Director and curator of the Harry D. Thiers Herbarium Dennis Desjardin holds the type specimen for Spongiforma thailandica, one of more than 115,000 plant, fungus and lichen specimens stored in the herbarium. (CODY MCFARLAND/Golden Gate Xpress)
The Harry D. Thiers Herbarium has been called the best in the West, irreplaceable and an endangered beast by those familiar with it.
For those unfamiliar, the natural history collection on the fourth floor of Hensill Hall is an invaluable resource for studying ecology, evolution and climate change, a DNA library housing a diverse array of dried plant, fungus and lichen specimens from across the globe, some dating back to the 1800s.
“Natural history collections like an herbarium are our single best resource to sort of understand and conserve life,” said Andrew Wilson, an SF State alumnus and assistant curator of mycology at the Denver Botanic Gardens.
“Whenever somebody has a conservation question, whenever somebody is worried about climate change and the effects that might have on organisms, without natural history collections, we would not be in a capacity to address any of those problems.”
Herbaria, or plant collections, are also essential to taxonomy and the naming of species. By housing type specimens that are tied to a named species, they provide a foundation for subsequent researchers to relate other specimens to that type and figure out where undescribed species fit on the phylogenetic tree.
According to Dr. Wilson, the Harry D. Thiers Herbarium differs from other herbaria in the country in its vast and diverse collection of fungi.
“It’s a fantastic collection — it’s irreplaceable in a lot of ways,” he said. “I would argue [that in] the state of California the Harry D. Thiers Herbarium is the single-best mycological collection in the entire state.”
Wilson and Brian Perry, alumnus and associate professor of biology at Cal State East Bay, both describe it as a legacy collection, beginning with the contributions of Dr. Thiers and continued today by Dennis Desjardin, mycology professor and the herbarium’s director and curator.
“I would say, especially for Pacific Northwest and West Coast fungi, it is the foremost collection in the world,” Dr. Perry said. “And then what else makes San Francisco State so unique is that Dennis has done so much work around the world that it’s also probably the largest collection of fungi from Hawaii, Indonesia, Thailand and now from equatorial Africa.”
With the impending retirement of Dr. Desjardin, colleagues near and far are optimistic that SF State will continue the legacy by hiring someone like Desjardin— a taxonomist who understands the value of collections-based research.
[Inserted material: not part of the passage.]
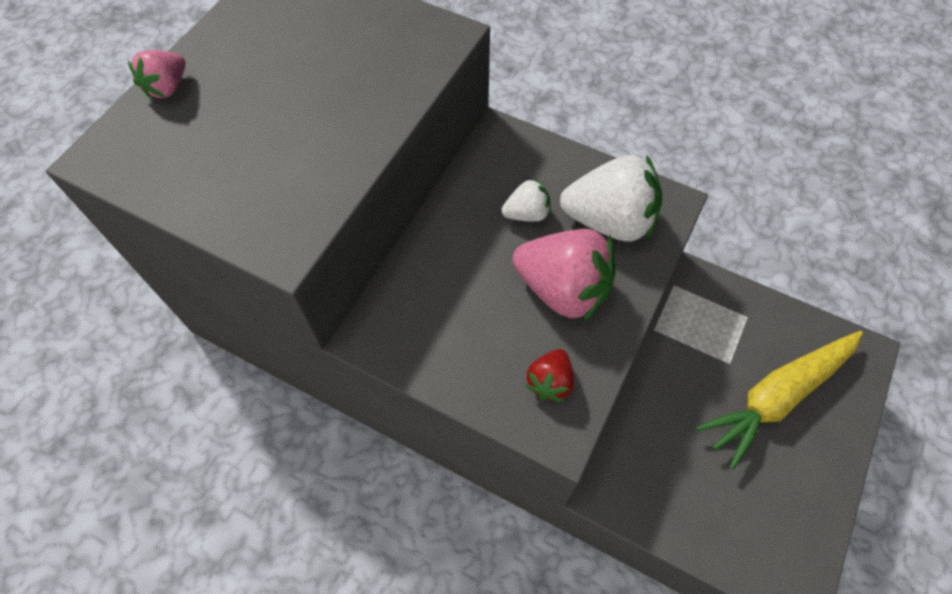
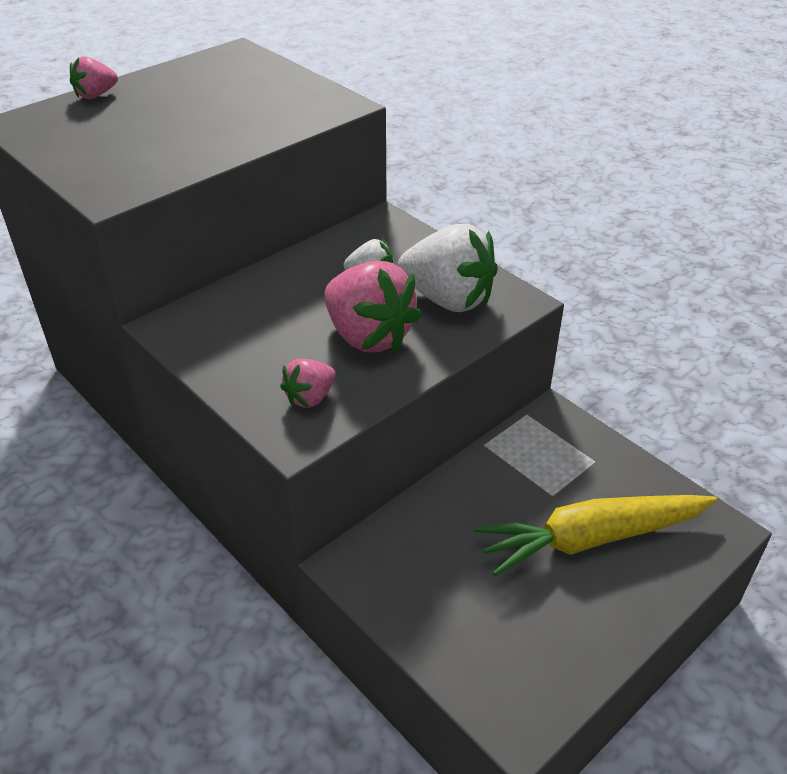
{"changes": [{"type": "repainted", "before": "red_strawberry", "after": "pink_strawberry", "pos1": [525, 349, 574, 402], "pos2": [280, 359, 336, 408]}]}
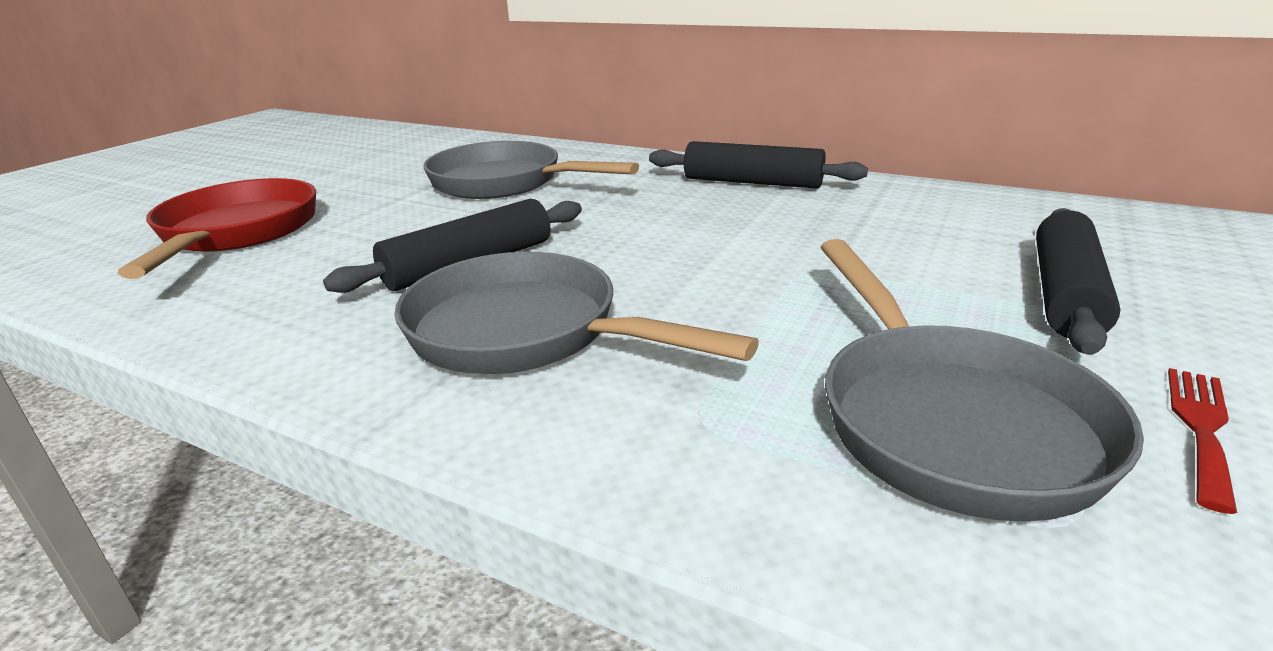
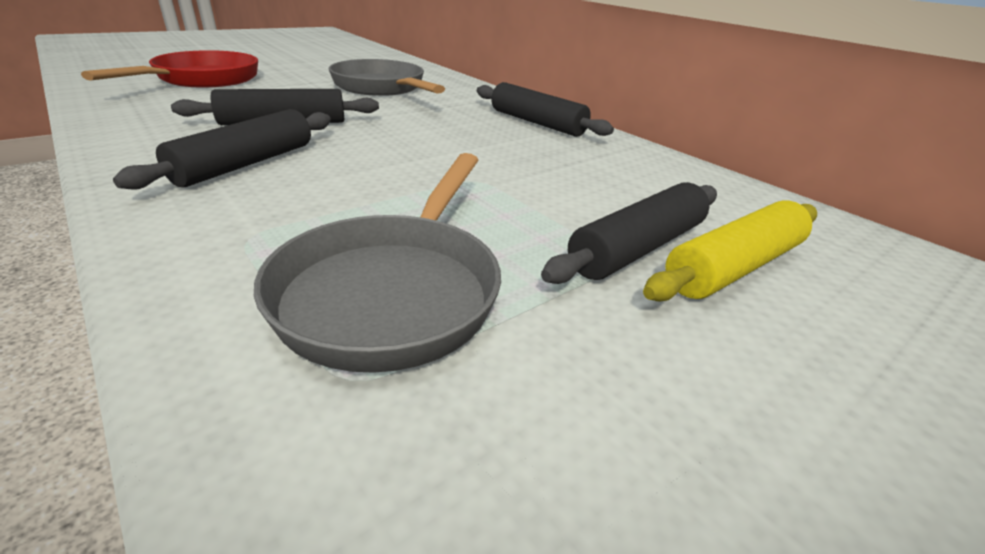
{"changes": [{"type": "swapped", "before": "grey_pan", "after": "black_rolling_pin", "pos1": [394, 252, 759, 374], "pos2": [113, 109, 331, 190]}, {"type": "new", "after": "yellow_rolling_pin", "pos2": [643, 201, 817, 302]}, {"type": "gone", "before": "red_fork", "pos1": [1168, 368, 1237, 514]}]}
“I think there’s almost a renaissance of appreciation for collections-based research,” Perry said. “We’re sort of going through a period where folks are going back and understanding the value of collections, and that there’s still a lot of information contained in these collections
that has yet to be gleaned.”
According to Jackie Shay, another of Desjardin’s former graduate students, the significance of an herbarium is multi-faceted.
“It offers an incredible resource not heavily available on many campus environments, and it provides access to biological history,” said Shay, who is pursuing her Ph.D. in quantitative and systems biology at UC Merced. “The Herbarium is one of the best resources available — it gives students the ability to see science through time. It’s harder to get someone to open a book, but it’s easier to get them excited when they’re holding a 100-year-old specimen.”
Perfectly dried and neatly stored in rolling filing cabinets known as compactors, each specimen in the herbarium comes with a detailed write-up indicating the exact location, date and time of collection. While this information is actively being compiled in a database where it can be stored and studied digitally, the unique significance of herbaria is in their housing of these specimens, giving students and scientists a tangible piece of data to further study and access for years to come.
The last time an official count was made in 2006, there were 113,021 total specimens — 92,144 determined species and 20,877 undetermined.
Thanks to the work of Desjardin and his students, thousands more have been added in the 13 years since.
“Natural history collections, their value is because they’re historical,” Wilson said. “They don’t need to change, they just need to be. They just need a place.”